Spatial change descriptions
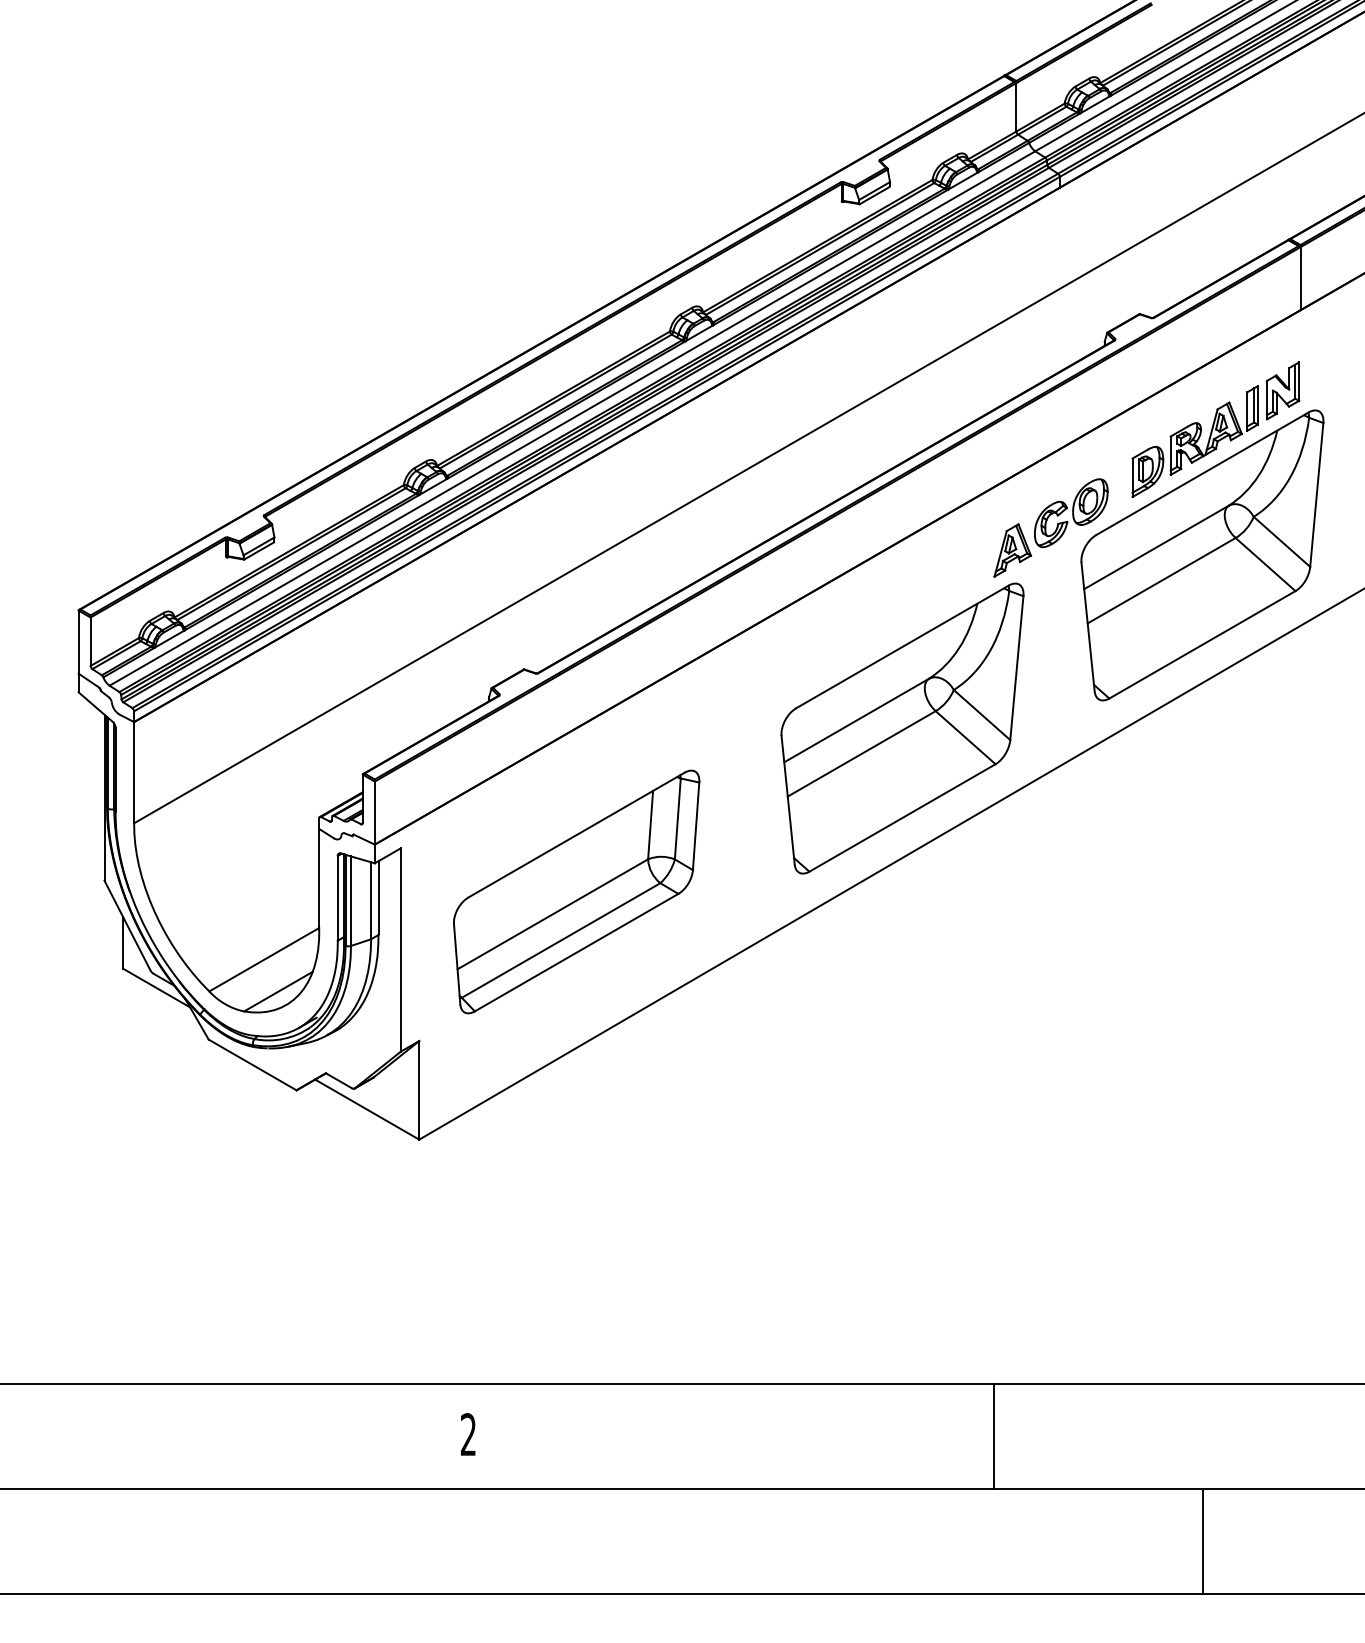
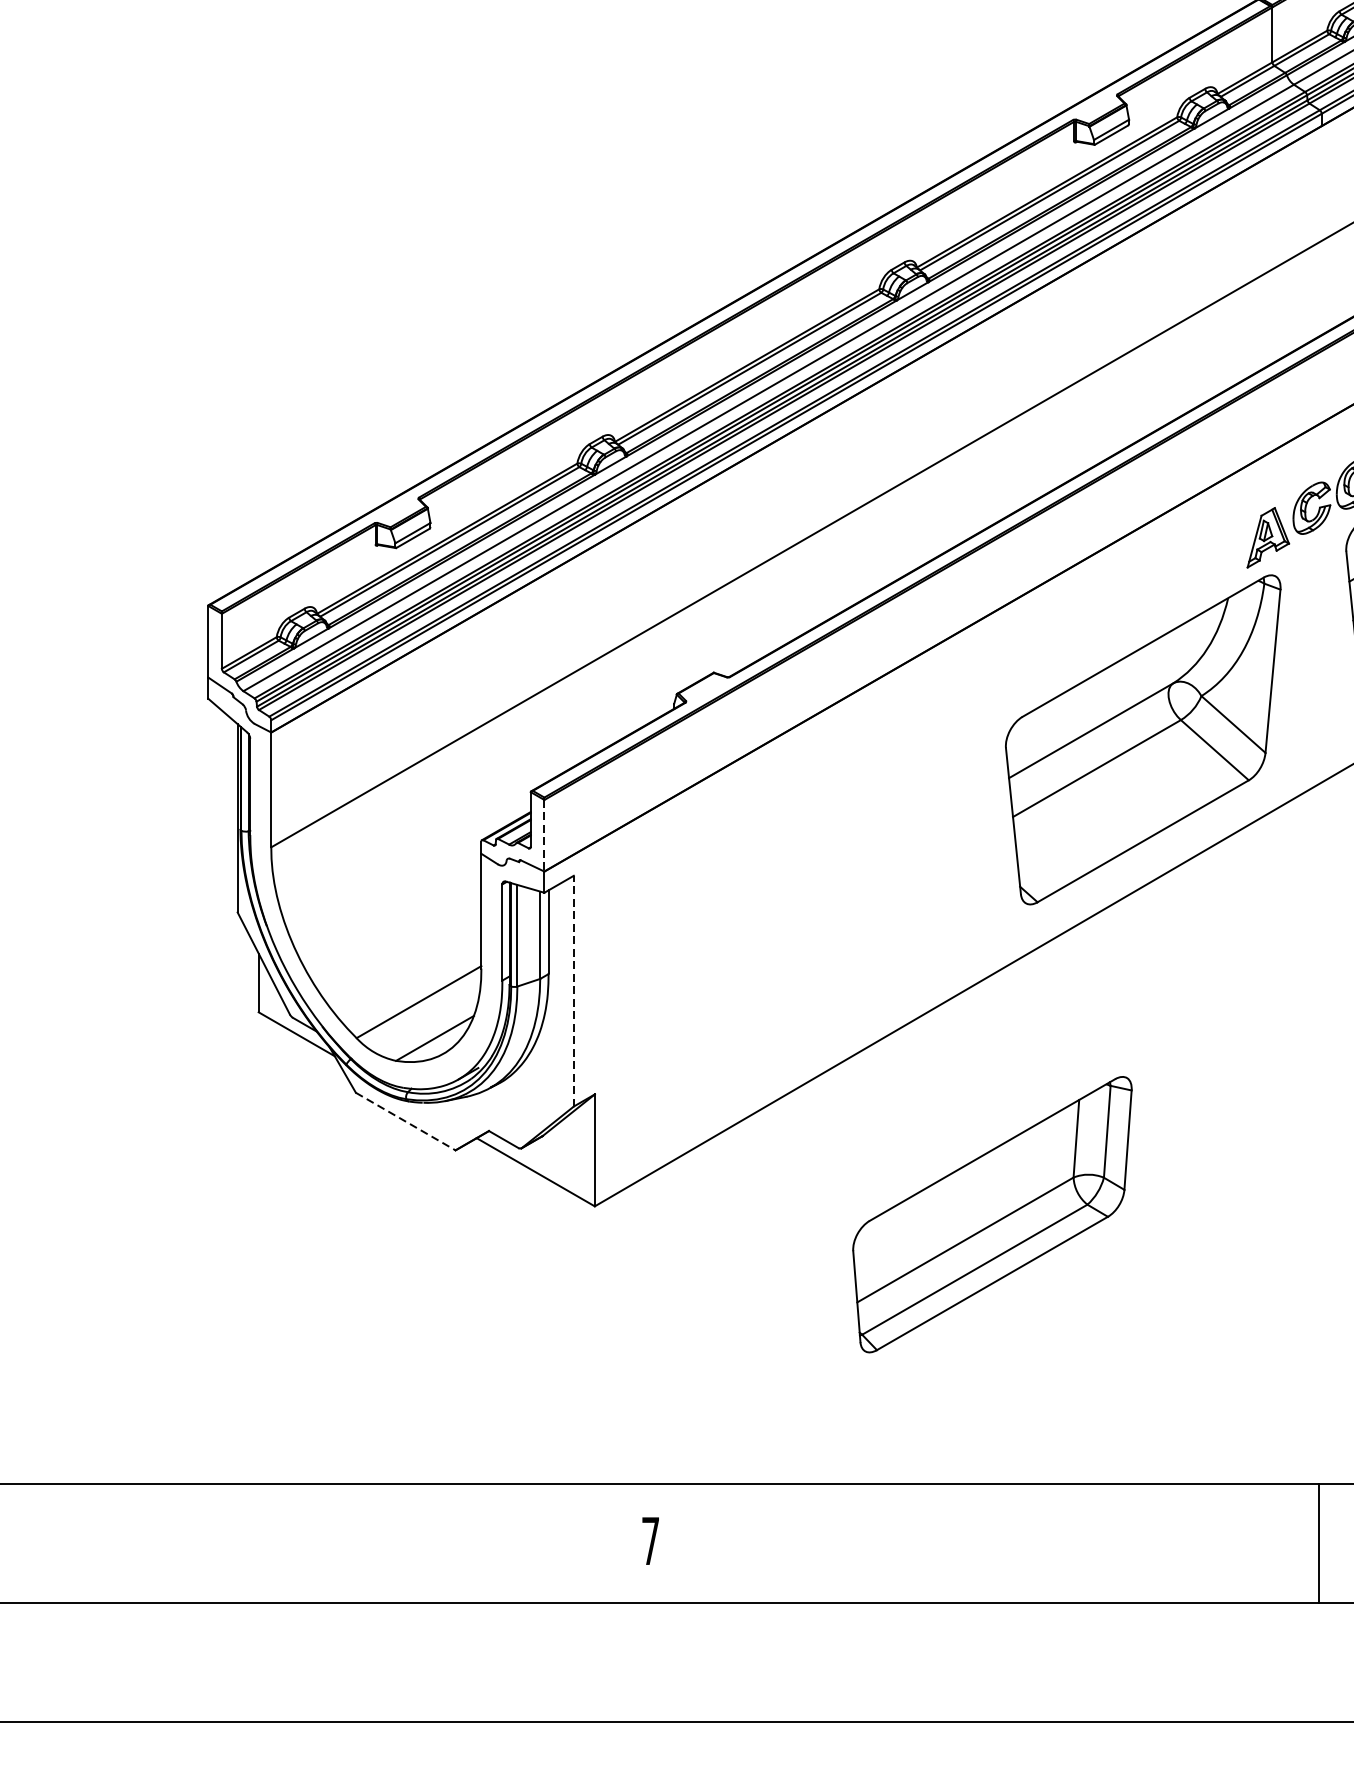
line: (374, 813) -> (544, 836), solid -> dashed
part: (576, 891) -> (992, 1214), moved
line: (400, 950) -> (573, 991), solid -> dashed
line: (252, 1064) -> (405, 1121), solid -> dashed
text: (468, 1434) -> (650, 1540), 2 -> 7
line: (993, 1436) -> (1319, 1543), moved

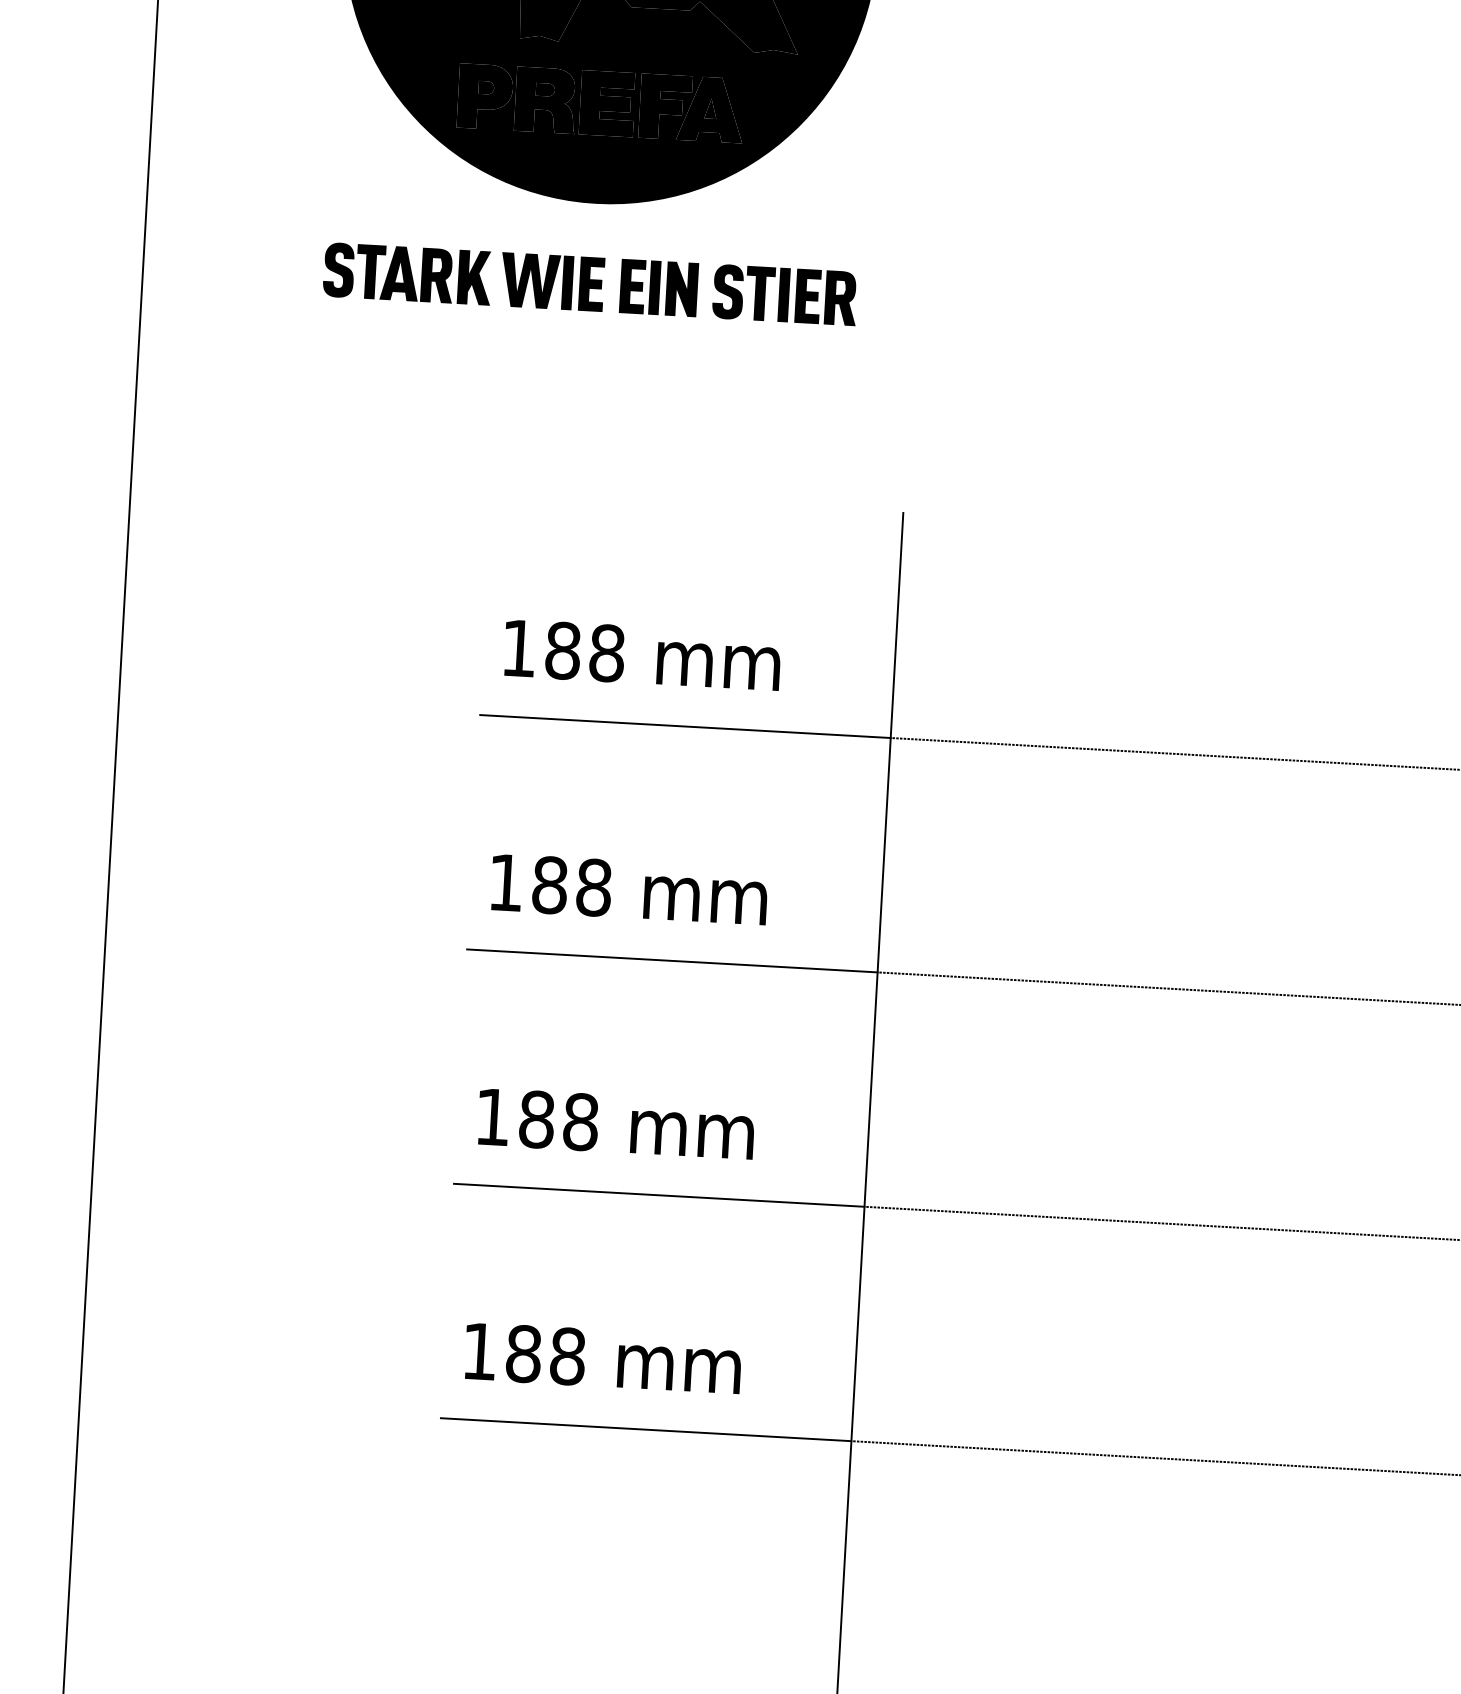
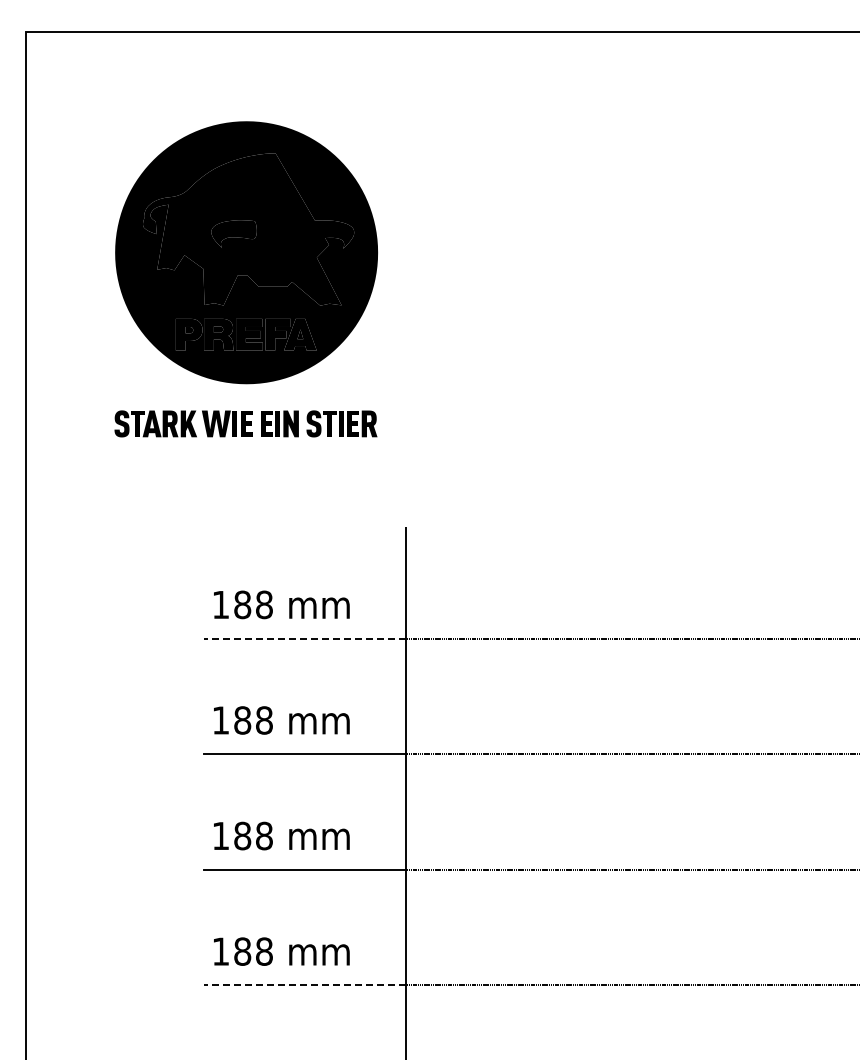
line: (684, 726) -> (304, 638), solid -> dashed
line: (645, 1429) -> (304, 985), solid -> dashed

TASK PROMPT
Quote the data above in full, leaving out the pictures it holds.

RESULT BELOW
line: (374, 813) -> (544, 836), solid -> dashed
part: (576, 891) -> (992, 1214), moved
line: (400, 950) -> (573, 991), solid -> dashed
line: (252, 1064) -> (405, 1121), solid -> dashed
text: (468, 1434) -> (650, 1540), 2 -> 7
line: (993, 1436) -> (1319, 1543), moved

line: (684, 726) -> (304, 638), solid -> dashed
line: (645, 1429) -> (304, 985), solid -> dashed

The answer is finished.